8月2日は旧暦七月七日、七夕です。
 一日早いですが、土日はblogがお休みですので、前倒しで^^

 七夕は「棚機(たなばた)」や「棚幡」とも書き、元からあった日本の棚機津女(たなばたつめ)の伝説と結びついて、精霊棚とその幡を安置するのが7日の夕方であることから「七夕」と書くようになったのだとか。

 棚機津女とは、個人の名前ではなく、村で選ばれた巫女のことで、水辺で神の降臨を待つという「禊ぎ(みそぎ)」の行事があったそうです。

 この行事は「雨乞い」の行事でもあり、水に関わる農耕儀礼であったといわれます。

 機(はた)という言葉がつくことからも解るように、神の着る衣(神御衣)を織って、神の訪れを待つ少女のことであり、水辺の機屋(はたや)に籠り、六日に訪れた神は七日に帰り、このとき水辺で禊ぎ(みそぎ)を行うと災難とのかかわりを取り去ってくれると考えられました。

 棚機津女が七日に出てくると、精霊棚(しょうりょうだな)を組んで、精霊馬として、胡瓜の馬に茄子の牛を備えます。馬が迎えというのは神が早く来るように、牛が送りというのは神がゆっくりと帰る(できるだけ近くにいてもらいたい)という表れです。

 これが、女性が針仕事の上達を願う乞巧奠(きっこうでん/きこうでん)や佛教の盂蘭盆会(お盆)牽牛織女の伝説と結びつき、さらに、短冊などを笹に飾る風習は、夏越の大祓に設置される茅の輪の両脇の笹竹に因んで江戸時代から始まったとされています。

 ちなみに「五色の短冊」は五行にちなんだもので、「緑(木)・紅(火)・黄(金)・白(水)・黒(土)」を意味します。

 また、イモの葉の露で墨をすると習字が上達するといい、7枚のカジ(梶)の葉に歌を書いてたむける風習もあります。このことから「梶の節句」とも言います。

 茶道の道具としてはこの短冊にちなんだ「短冊箪笥」などがあります。当流では、茶事などにおいて短冊箪笥の倹飩蓋裏に短冊を仕込んで、薄茶点前の際に用います。
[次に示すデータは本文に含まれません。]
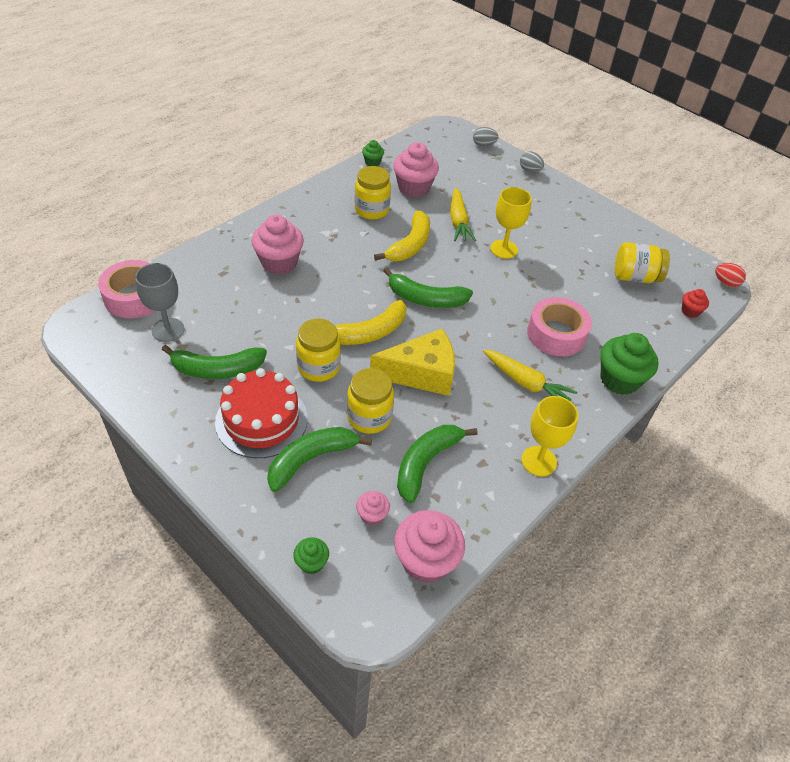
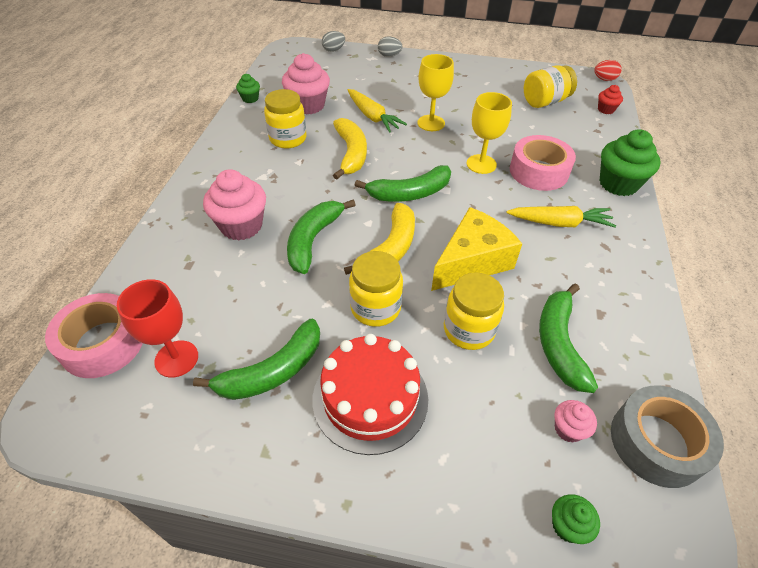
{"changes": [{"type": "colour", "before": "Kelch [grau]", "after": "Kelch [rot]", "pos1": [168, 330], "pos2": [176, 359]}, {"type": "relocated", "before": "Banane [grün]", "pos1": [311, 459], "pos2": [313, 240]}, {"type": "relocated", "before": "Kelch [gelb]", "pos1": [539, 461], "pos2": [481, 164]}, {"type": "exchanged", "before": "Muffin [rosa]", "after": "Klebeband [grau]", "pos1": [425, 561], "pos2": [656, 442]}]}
短冊は著名な方のものによるのではなく、七夕に因んで詠んだ歌を掛けます。当然、初座や待合の軸には短冊を掛けることができなくなりますが(笑)

 月桑庵では、この短冊箪笥に総織部竹形水指を飾り、点前をさせていただいております。8/24の「お茶会へ行こう」でも少々遅い七夕となりますが、させていただこうと考えております。